El libro que hoy nos congrega se divide en varias partes notablemente diferenciadas. Incluye, para empezar, dos largas entrevistas con el lehendakari: una referida a cuestiones biográficas y personales, aunque inevitablemente salpicada de reflexiones políticas, y otra ya netamente política. El siguiente gran apartado recoge el resultado de un buen número de entrevistas que realicé a otros líderes políticos, para que dejaran constancia de sus opiniones sobre Ibarretxe. Dentro de estas entrevistas, las dos más extensas son las que mantuve con los ex lehendakaris Garaikoetxea y Ardanza, a las que antes me he referido ya. Recogí también, como decía, los puntos de vista de Nicolás Redondo Terreros (por entonces todavía jefe de filas del socialismo vasco), de Pablo Mosquera (máximo dirigente de Unidad Alavesa), de Arnaldo Otegi y de Javier Madrazo. He de hacer constar que todos ellos me atendieron con la mayor de las amabilidades.
Quise que figuraran también las opiniones de Jaime Mayor Oreja, pero fracasé en el intento, y debo reconocer que de manera harto insólita: me concedió la entrevista, pero decidió acabar con ella así que le formulé la primera pregunta (que, dicho sea en evitación de malos entendidos, era perfectamente seráfica).
El libro termina con un breve ensayo, en el que dejo constancia de mis criterios generales en relación al llamado problema vasco, y con alguna documentación de utilidad complementaria.
Bueno, pues eso es todo.
Únicamente me queda agradecer al lehendakari Ibarretxe no sólo su presencia de hoy, sino las muchas horas que perdió conmigo para que me fuera posible realizar este trabajo...

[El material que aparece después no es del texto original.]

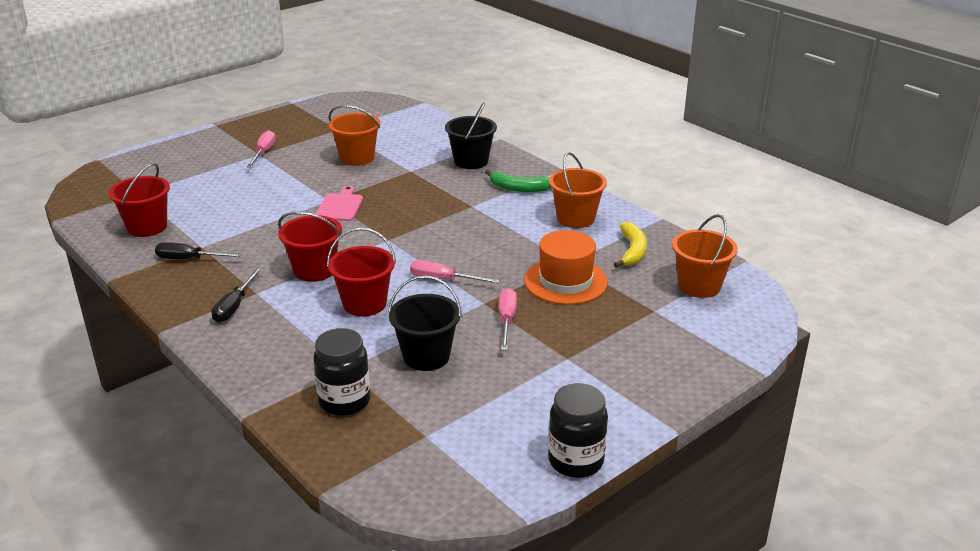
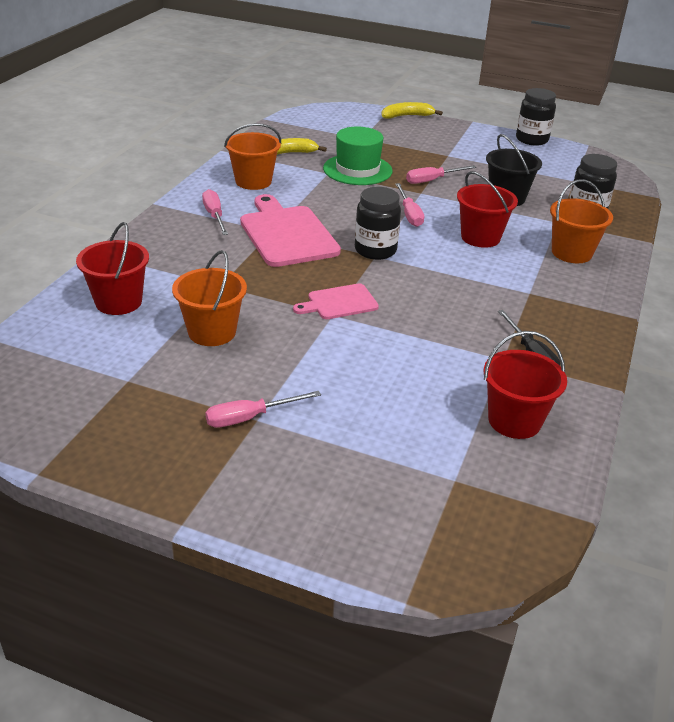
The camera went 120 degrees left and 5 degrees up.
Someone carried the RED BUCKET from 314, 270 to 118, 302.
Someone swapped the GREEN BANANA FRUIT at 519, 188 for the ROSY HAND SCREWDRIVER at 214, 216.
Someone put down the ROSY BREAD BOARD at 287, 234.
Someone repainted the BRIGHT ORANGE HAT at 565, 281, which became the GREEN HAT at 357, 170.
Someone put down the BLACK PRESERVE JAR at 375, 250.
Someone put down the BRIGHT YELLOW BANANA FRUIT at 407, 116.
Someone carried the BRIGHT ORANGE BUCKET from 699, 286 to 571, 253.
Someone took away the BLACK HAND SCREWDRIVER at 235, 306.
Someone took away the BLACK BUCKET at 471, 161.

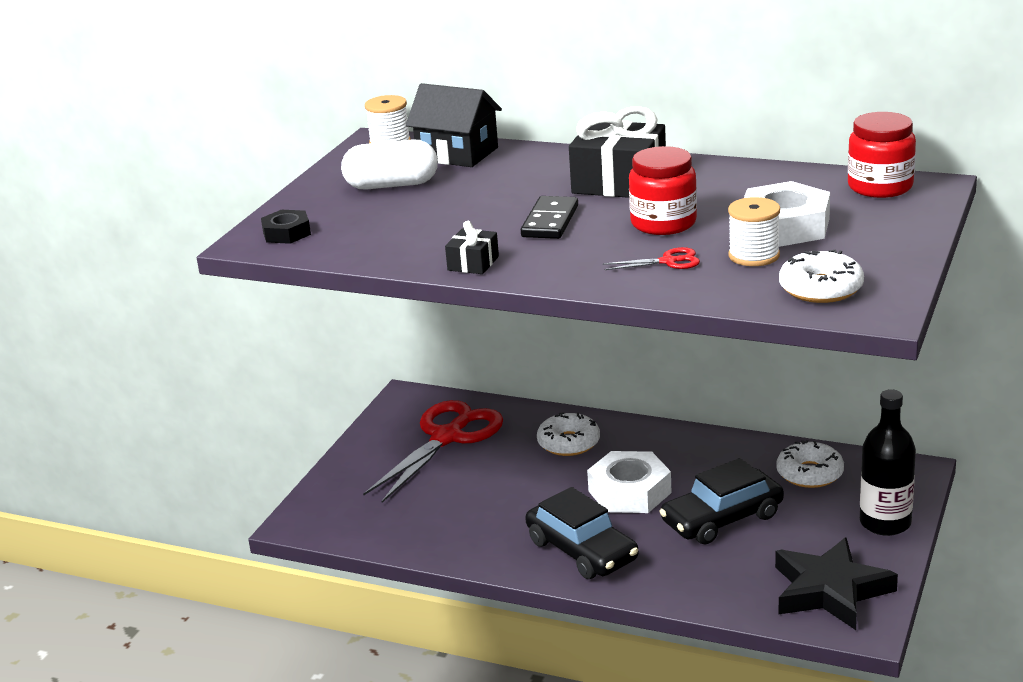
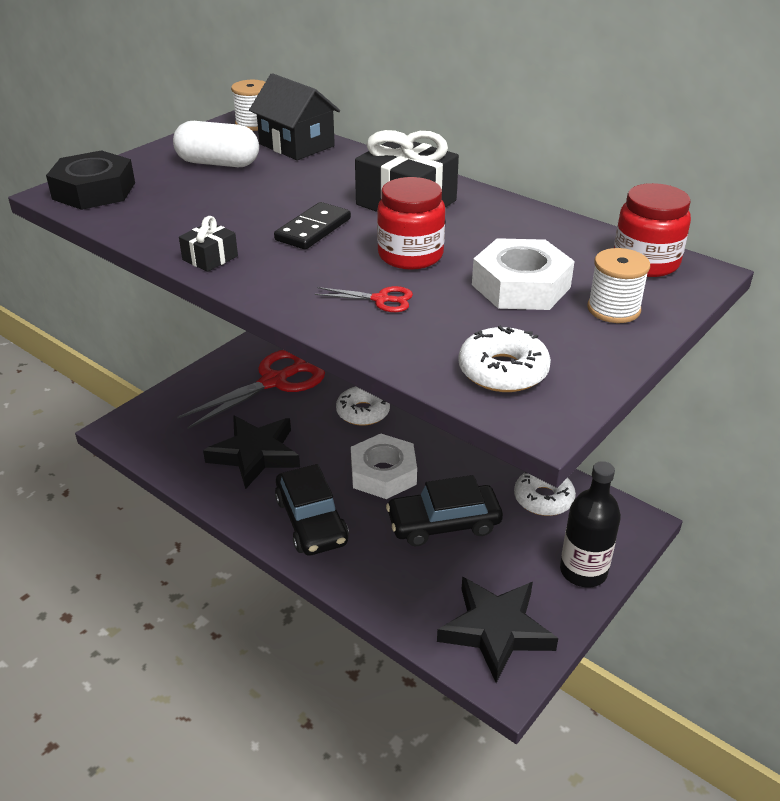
The camera went 15 degrees right and 10 degrees up.
Someone scaled the BLACK HEX NUT at 287, 233 by 1.76.
Someone put down the BLACK FIVE-POINTED STAR at 255, 454.
Someone carried the WHITE BOBBIN from 754, 256 to 613, 309.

...a la editorial La Esfera de los Libros la libertad que me concedió y los medios que puso a mi disposición para llevar a término el empeño...
...a ustedes su presencia...
...y al pueblo de Portugal su existencia, ya que hoy es 25 de abril.
Muchas gracias.
Javier Ortiz. (25 de abril de 2002). Subido a "Desde Jamaica" el 20 de diciembre de 2017.